To this day, Moazzam has yet to be charged with any crime.
Guantanamo itself is a legal limbo, flying in the face of all international treaties and conventions relating to legal and human rights norms. Should any other country “disappear” people to prisons like gulag Guantanamo, Bagram and the equally unaccountable prison camps in Iraq, as do US and UK troops, it would be called a “rogue state.”
Furthermore, it is important to note that the Begg family traveled to Afghanistan in June 2001, nearly four months before the September 11 attacks on the World Trade Center. Moazzam, say all who know him, would never endanger the family he loved with such passion.

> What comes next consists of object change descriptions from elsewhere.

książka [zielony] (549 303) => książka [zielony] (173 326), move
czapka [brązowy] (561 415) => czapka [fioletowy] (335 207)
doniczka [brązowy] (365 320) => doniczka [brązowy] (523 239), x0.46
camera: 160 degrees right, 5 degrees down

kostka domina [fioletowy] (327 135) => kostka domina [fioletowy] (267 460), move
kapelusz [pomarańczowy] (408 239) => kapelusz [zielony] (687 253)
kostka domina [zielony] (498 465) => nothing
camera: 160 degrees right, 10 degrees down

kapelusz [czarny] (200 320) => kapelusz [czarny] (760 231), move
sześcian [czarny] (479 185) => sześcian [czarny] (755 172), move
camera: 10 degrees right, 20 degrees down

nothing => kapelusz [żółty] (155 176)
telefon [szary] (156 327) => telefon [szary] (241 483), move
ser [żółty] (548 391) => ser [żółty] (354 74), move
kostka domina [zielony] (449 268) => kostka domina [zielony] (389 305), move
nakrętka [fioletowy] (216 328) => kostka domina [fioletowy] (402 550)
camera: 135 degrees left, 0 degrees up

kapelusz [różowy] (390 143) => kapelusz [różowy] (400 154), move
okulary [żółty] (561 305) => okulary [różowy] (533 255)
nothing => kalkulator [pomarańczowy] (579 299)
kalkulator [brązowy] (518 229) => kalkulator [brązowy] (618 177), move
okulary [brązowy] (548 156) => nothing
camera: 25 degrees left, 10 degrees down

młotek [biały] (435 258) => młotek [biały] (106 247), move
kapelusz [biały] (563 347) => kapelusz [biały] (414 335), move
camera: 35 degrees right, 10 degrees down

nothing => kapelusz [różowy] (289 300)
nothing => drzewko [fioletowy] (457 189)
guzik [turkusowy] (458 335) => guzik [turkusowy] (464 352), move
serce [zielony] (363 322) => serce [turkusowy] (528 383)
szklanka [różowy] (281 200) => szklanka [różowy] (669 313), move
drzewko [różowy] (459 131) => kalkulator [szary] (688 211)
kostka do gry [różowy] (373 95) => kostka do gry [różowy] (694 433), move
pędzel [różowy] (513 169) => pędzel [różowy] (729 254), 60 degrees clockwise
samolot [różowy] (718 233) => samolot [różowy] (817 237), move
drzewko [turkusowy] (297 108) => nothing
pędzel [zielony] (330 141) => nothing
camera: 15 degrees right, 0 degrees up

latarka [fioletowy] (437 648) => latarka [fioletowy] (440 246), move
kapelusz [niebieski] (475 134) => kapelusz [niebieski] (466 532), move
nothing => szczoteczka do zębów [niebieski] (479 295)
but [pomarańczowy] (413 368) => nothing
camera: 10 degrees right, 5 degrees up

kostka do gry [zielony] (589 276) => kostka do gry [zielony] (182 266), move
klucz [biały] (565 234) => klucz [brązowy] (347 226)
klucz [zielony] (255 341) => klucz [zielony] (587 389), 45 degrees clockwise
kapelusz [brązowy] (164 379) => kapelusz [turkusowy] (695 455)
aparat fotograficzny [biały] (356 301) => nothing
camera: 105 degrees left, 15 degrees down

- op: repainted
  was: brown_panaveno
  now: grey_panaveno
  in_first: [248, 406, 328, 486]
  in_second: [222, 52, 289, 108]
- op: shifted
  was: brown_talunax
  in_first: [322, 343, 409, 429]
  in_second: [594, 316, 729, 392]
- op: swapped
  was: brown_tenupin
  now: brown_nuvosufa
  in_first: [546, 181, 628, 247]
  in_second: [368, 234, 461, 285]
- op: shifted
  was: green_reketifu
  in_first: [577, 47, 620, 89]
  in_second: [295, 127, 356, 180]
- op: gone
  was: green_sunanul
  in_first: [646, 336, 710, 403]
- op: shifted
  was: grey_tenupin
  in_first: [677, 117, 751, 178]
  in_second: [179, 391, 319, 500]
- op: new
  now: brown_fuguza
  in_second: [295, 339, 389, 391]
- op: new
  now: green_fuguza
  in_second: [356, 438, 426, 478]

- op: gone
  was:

Azmat and Sally now live with a new fear: With the cessation of Moazzam’s letters and the US’ refusal to release him and the other British prisoners, they no longer have proof that he is even alive.
“In the very last letter we received, he said that his nails and skin lesions were being treated,” says Azmat. The measured, careful tone temporarily deserted Azmat, his quiet voice shaking as he spoke. “We did not understand what this meant and wondered whether maybe he had been tortured.”
Moazzam’s second-to-last letter said that he was “about to make a decision which will affect the whole family.” “What did it mean?” ponders Sally, “That he will tell any interrogator anything they wish to hear,” simply because he had been broken? Isolated, without proper legal representation, living in intolerable conditions, would he admit to anything? Or had he come to think that life was no longer worth living?
Last month, Senior Airman Ahmad Al Halabi, a former translator at Guantanamo Bay, went on trial at Travis Air Force Base in California. Among the charges against him is the allegation that he had one hundred and eighty messages on his computer from prisoners in Guantanamo, to transmit to their families. Charges of “aiding the enemy,” which carries the death penalty, have been dropped for two possible reasons, according to Sabah Al Mukhtar, the London-based President of the League of Arab Lawyers: “The conspiracy theory one, if you will, is that with such an allegation, everything would come out in the open: the conditions, the legality or otherwise of the detentions in the legal no man’s land which is Guantanamo - and much currently unknown.”
From a legal/technical point of view, says Al Mukhtar, the prosecution would have a major problem. Unless the letters were giving details of how the camp could be attacked, or something similar which might pose a danger to the US, letters present no threat to the nation. “Someone writing, for example, ‘my darling wife, I am well, or ill, happy or unhappy, well treated or ill treated,’ in no way poses a threat to national security and would not be so regarded even in time of war.”
Should the allegations regarding messages to families intended for transmission by Airman Al Halabi be proven, there may be many who will think he is the only face of humanity to emerge among the personnel working in the inhumanity that is Guantanamo Bay.
The first thing Sally did after Ibrahim’s birth was to apply for his passport, just in case, anytime, anywhere, they have the opportunity to see Moazzam again. Hope is just alive, but faith in justice is fast dying.